Pour arriver à tout cela, il me semble qu’on a déjà beaucoup d’ingrédients sur la table. Je parlais tout à l’heure des indicateurs complémentaires au PIB. L’IWEPS a fait du travail là dessus. On a des universitaires qui s’engagent là dessus. Quelles sont les alliances pour qu’on ne recommence pas à zéro, qu’on en débatte encore entre les mêmes et pour que ces éléments viennent au dessus de la pile ? Cela doit venir au cœur du système pour être débattu. Alors oui, on peut être en désaccord sur certaines choses. Le réseau Wallon, par exemple, est en désaccord avec la taxe carbone pour des raisons de risque de pauvreté. On n’a pas dit qu’on était contre le fait qu’il faille diminuer le carbone mais on veut être sûr de ne pas renforcer les inégalités. Mon inquiétude se situe plutôt sur le où, quand, comment va t’on arriver à faire « ensemblier » pour que le rapport de force permette qu’a plein d’endroits, ce soit cela qui soit porté. Ma question critique c’est : comment on rassemble les forces et à quel endroit ?
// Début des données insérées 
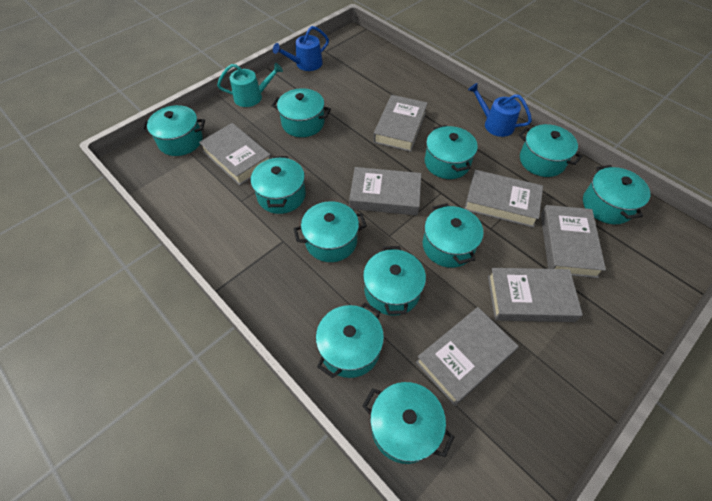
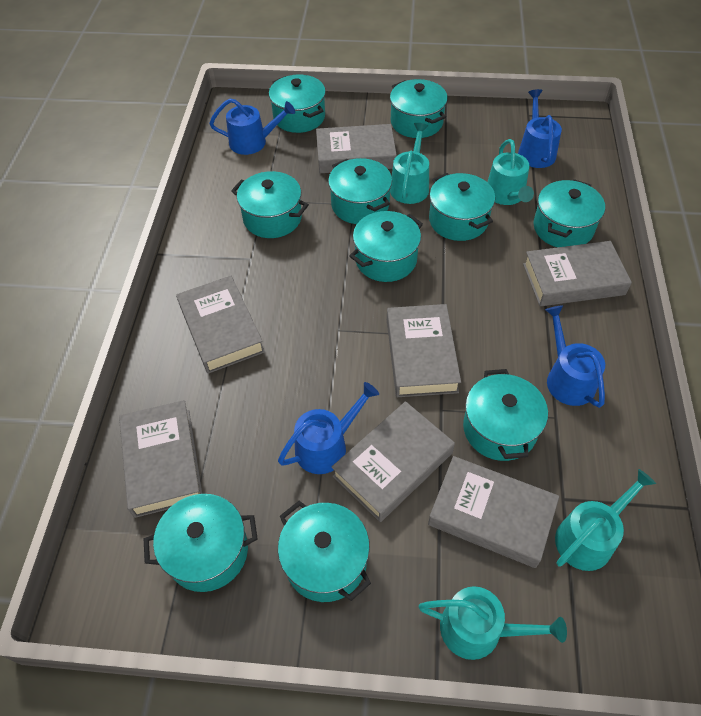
blue watering can: 2 -> 4
turquoise pot: 11 -> 10
turquoise watering can: 1 -> 4

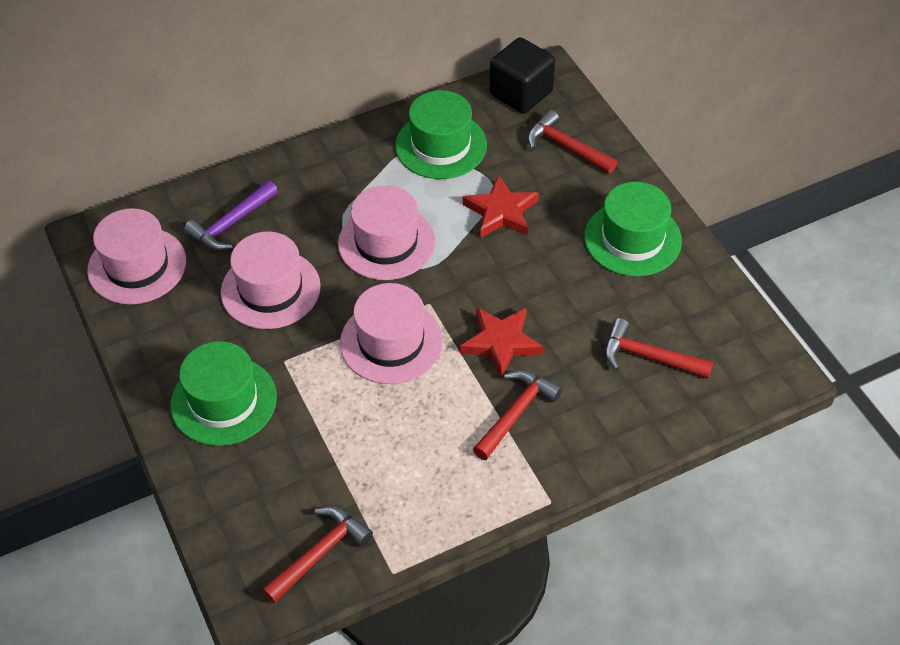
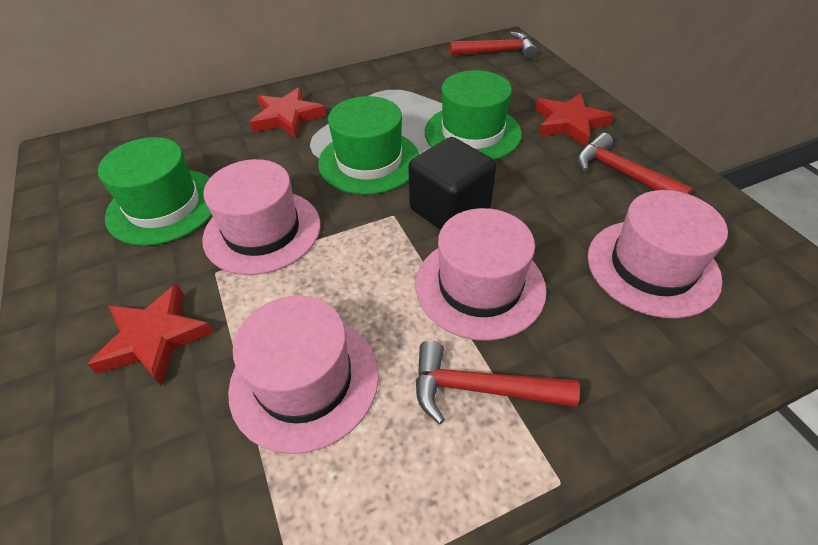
purple hammer: 1 -> 0
red hammer: 4 -> 3
red star: 2 -> 3

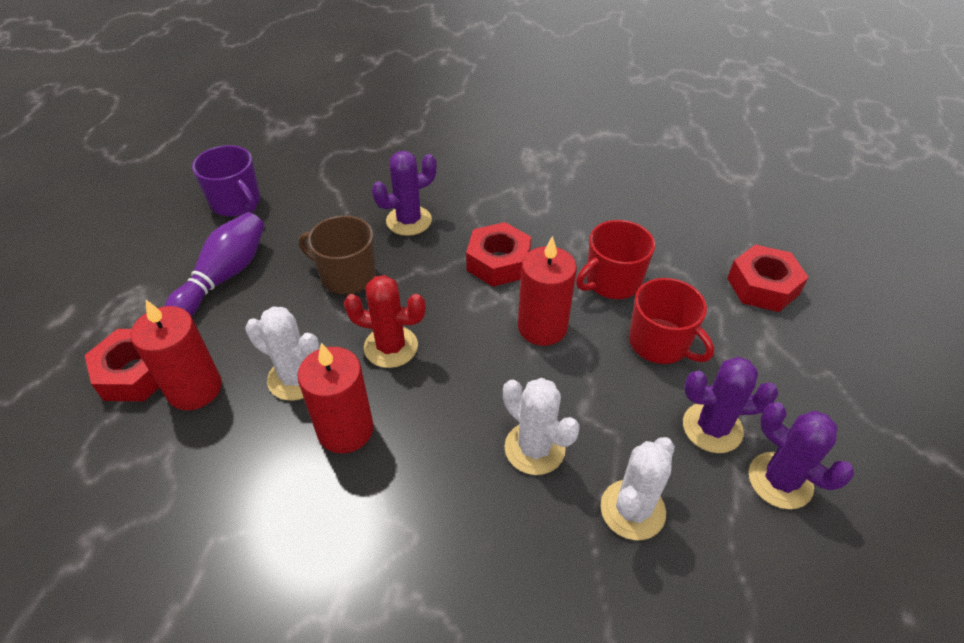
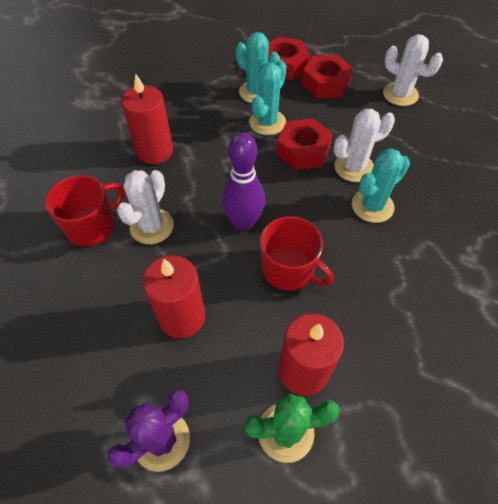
brown mug: 1 -> 0
green cactus: 0 -> 1
purple cactus: 3 -> 1
purple mug: 1 -> 0
red cactus: 1 -> 0
turquoise cactus: 0 -> 3

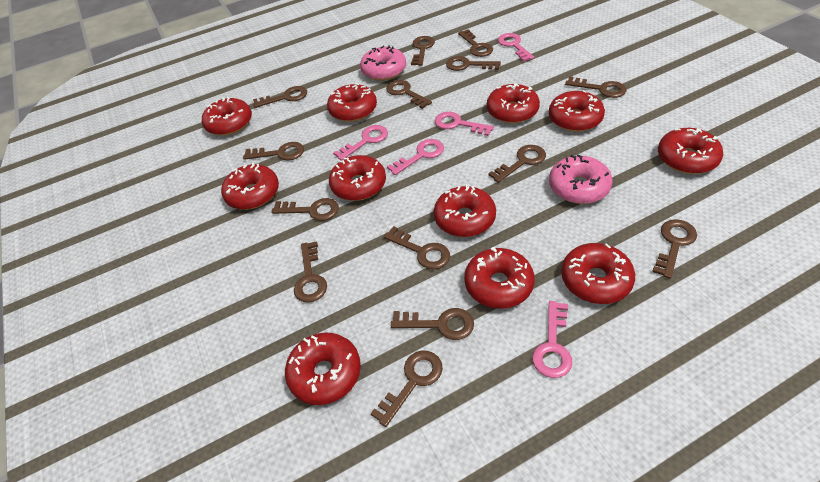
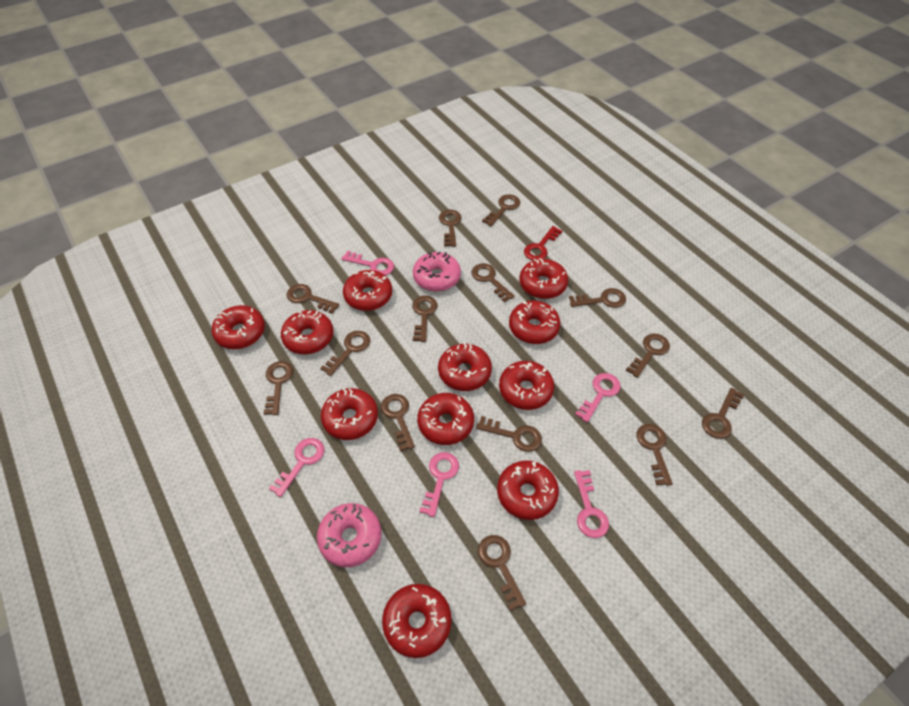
red key: 0 -> 1

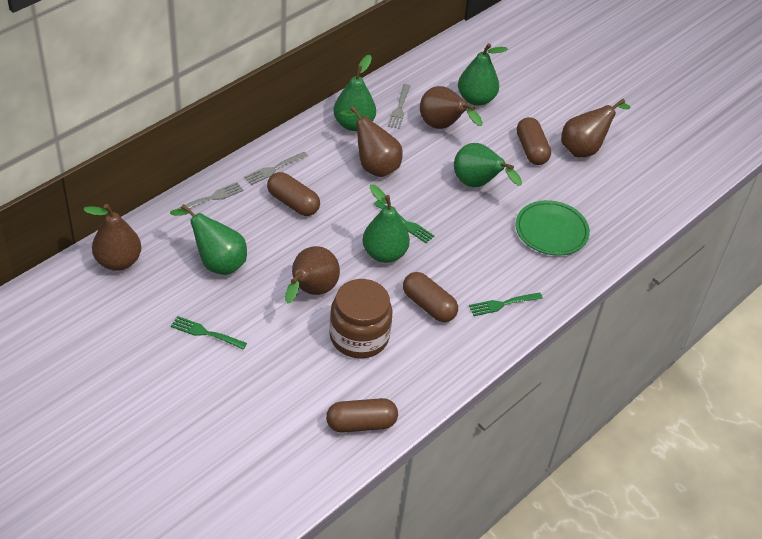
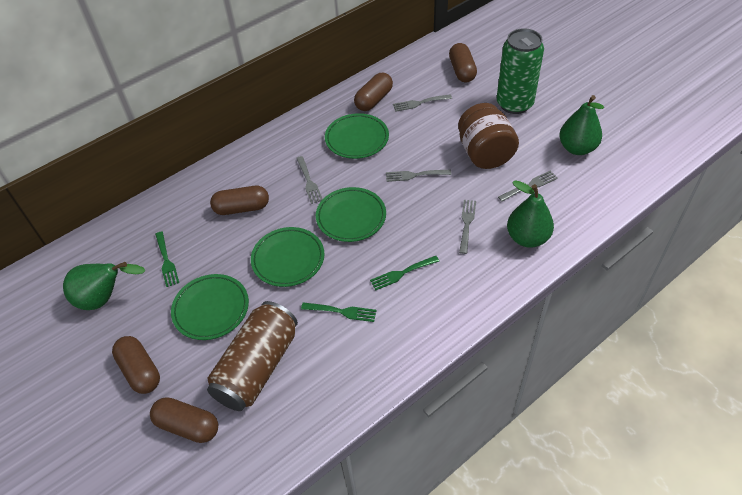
brown can: 0 -> 1
brown capsule: 4 -> 5
brown pear: 5 -> 0
green can: 0 -> 1
green pear: 5 -> 3
green plate: 1 -> 4
grey fork: 3 -> 5

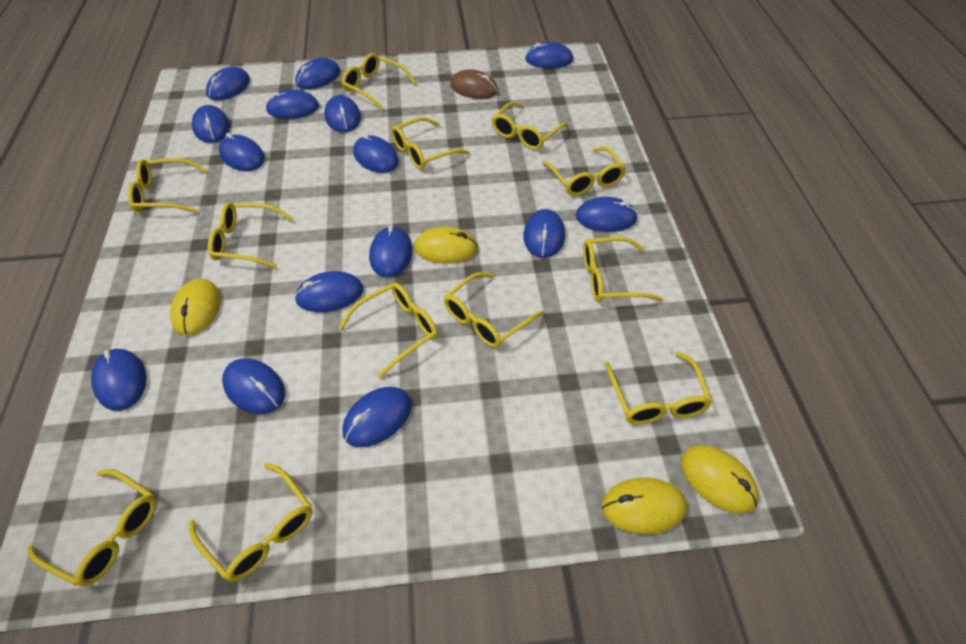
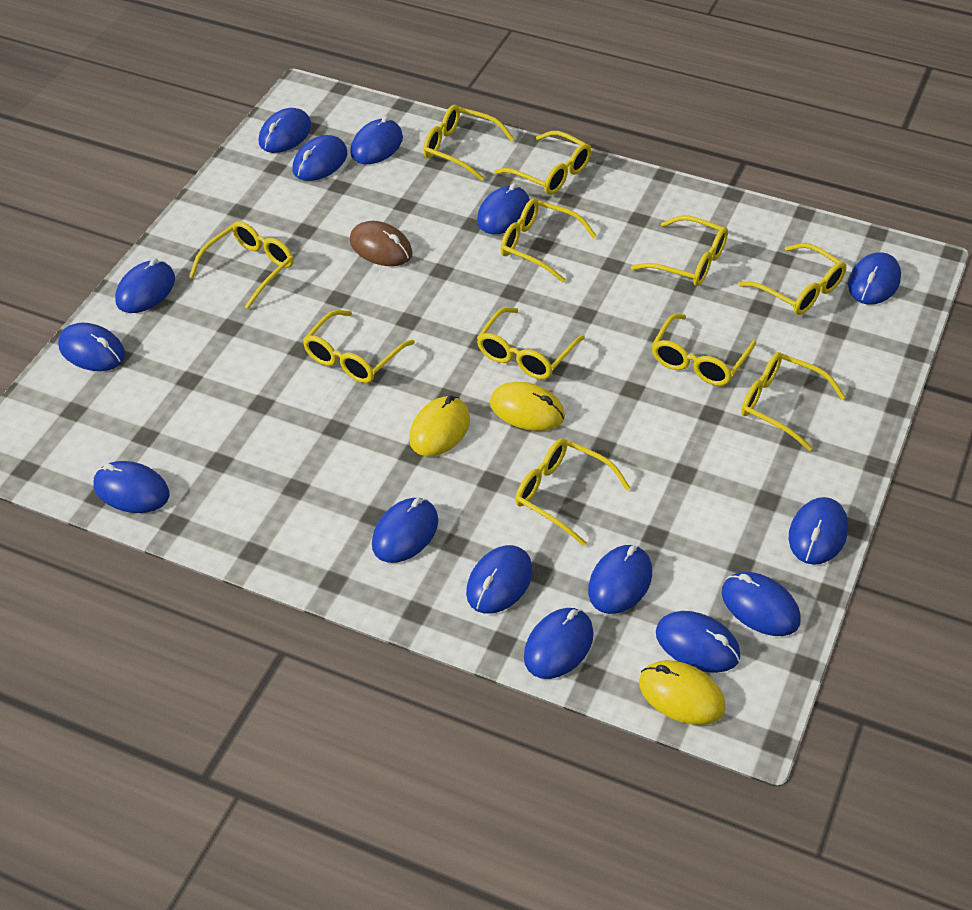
yellow glasses: 12 -> 11
yellow mouse: 4 -> 3

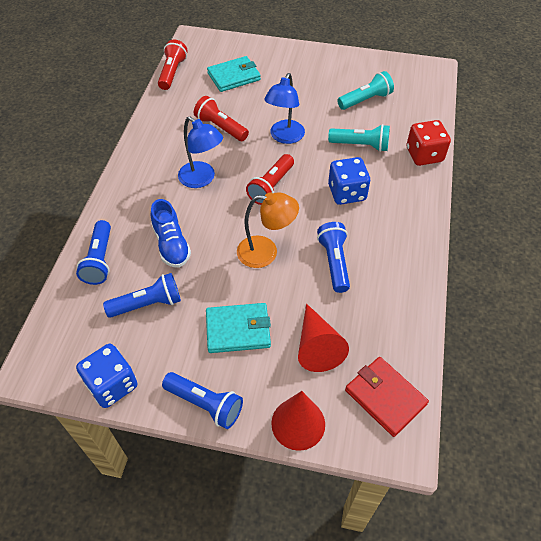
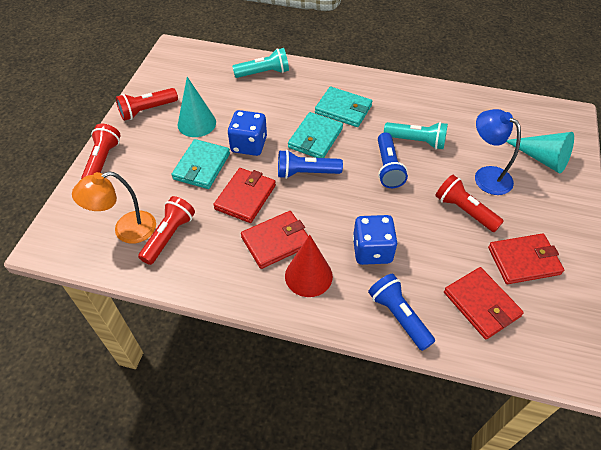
blue flashlight: 4 -> 3
blue lamp: 2 -> 1
blue shoe: 1 -> 0
red cone: 2 -> 1
red dice: 1 -> 0
red flashlight: 3 -> 4
red wallet: 1 -> 4
turquoise cone: 0 -> 2
turquoise wallet: 2 -> 3

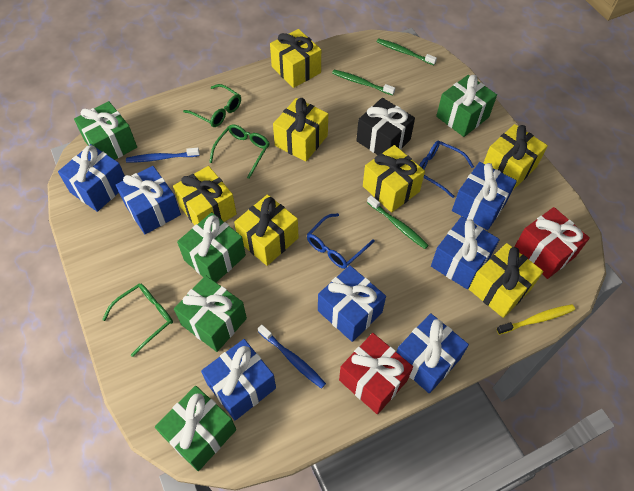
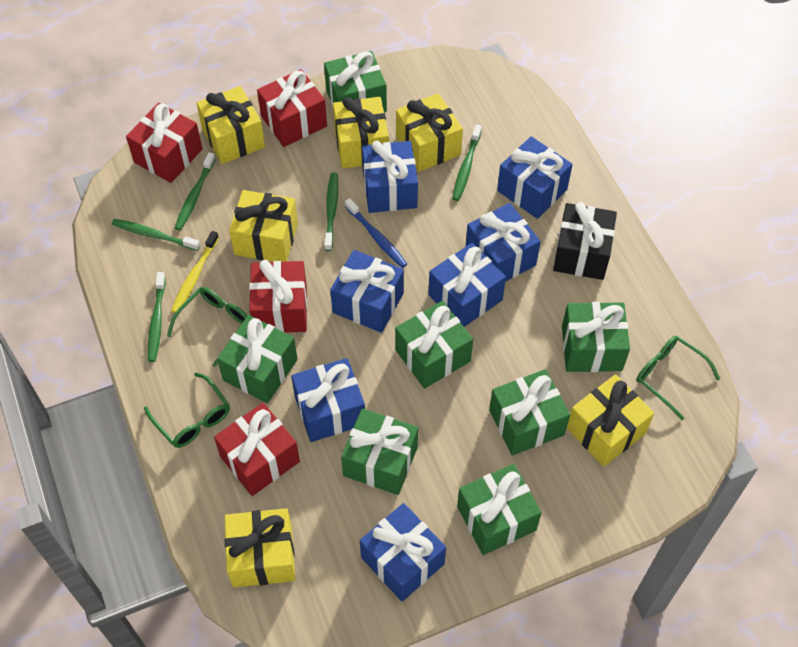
blue glasses: 2 -> 0
blue toothbrush: 2 -> 1
green gift: 5 -> 7
green toothbrush: 3 -> 5
red gift: 2 -> 4
yellow gift: 7 -> 6

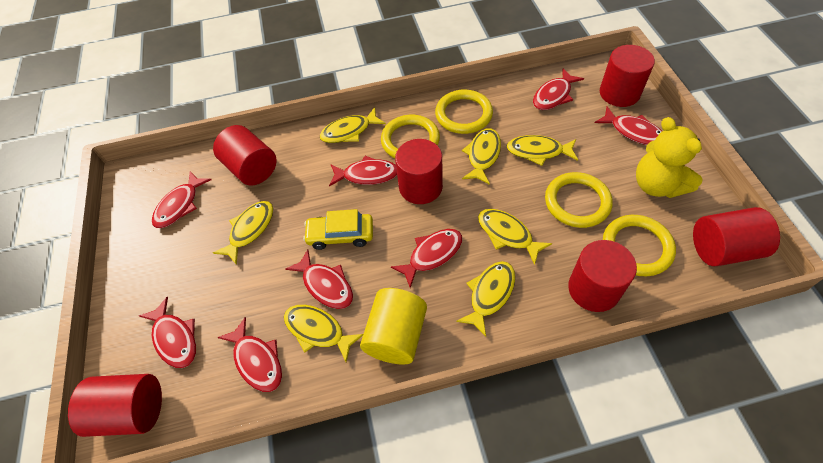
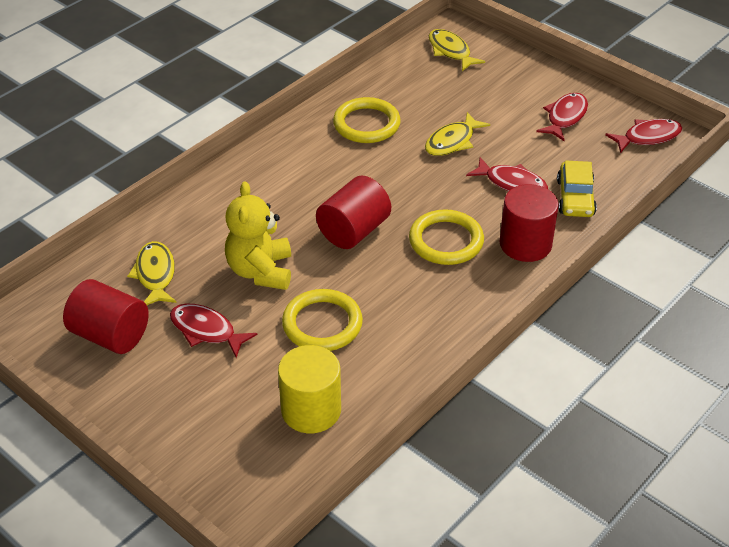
red cylinder: 6 -> 3
red fish: 8 -> 4
yellow fish: 7 -> 3
yellow ring: 4 -> 3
Voyez-vous des raisons aujourd’hui d’être optimiste ?

J’ai toujours vu des raisons d’être optimiste. Je ne vois pas le sens de la vie en dehors de se battre pour réduire les inégalités et éliminer la pauvreté. Je puise mon optimisme dans les combats gagnés par d’autres auparavant et en me disant que quand on se met ensemble on arrive à gagner. Mon optimisme, je le puise dans la force des gens qui sont dans le trop peu de tout, qui sont méprisés, qui sont non respectés, qui ne sont plus considérés, qui sont considérés comme des excès, des poids lourds, des poids morts. Je la puise chez eux parce que je me demande souvent comment ils ont encore le courage de se lever le matin, tant ils sont piétinés. Ils ont encore la force de venir donner du temps à la collectivité pour essayer de changer les choses, au nom de valeurs collectives. Je crois que la société est prête, si tous les ingrédients dont on vient de parler se mettent en place pour soutenir les citoyens, prête au collectif. Je ne suis pas favorable à la citoyenneté débridée en petits groupes où chacun fait ce qu’il veut au nom du fait qu’il s’est découvert citoyen un jour mais sans penser nécessairement à la collectivité. C’est une citoyenneté connectée, partagée et pas pour satisfaire son orientation personnelle. Je vois de l’optimisme dans tout cela parce que je ne vois pas d’intérêt à faire autre chose.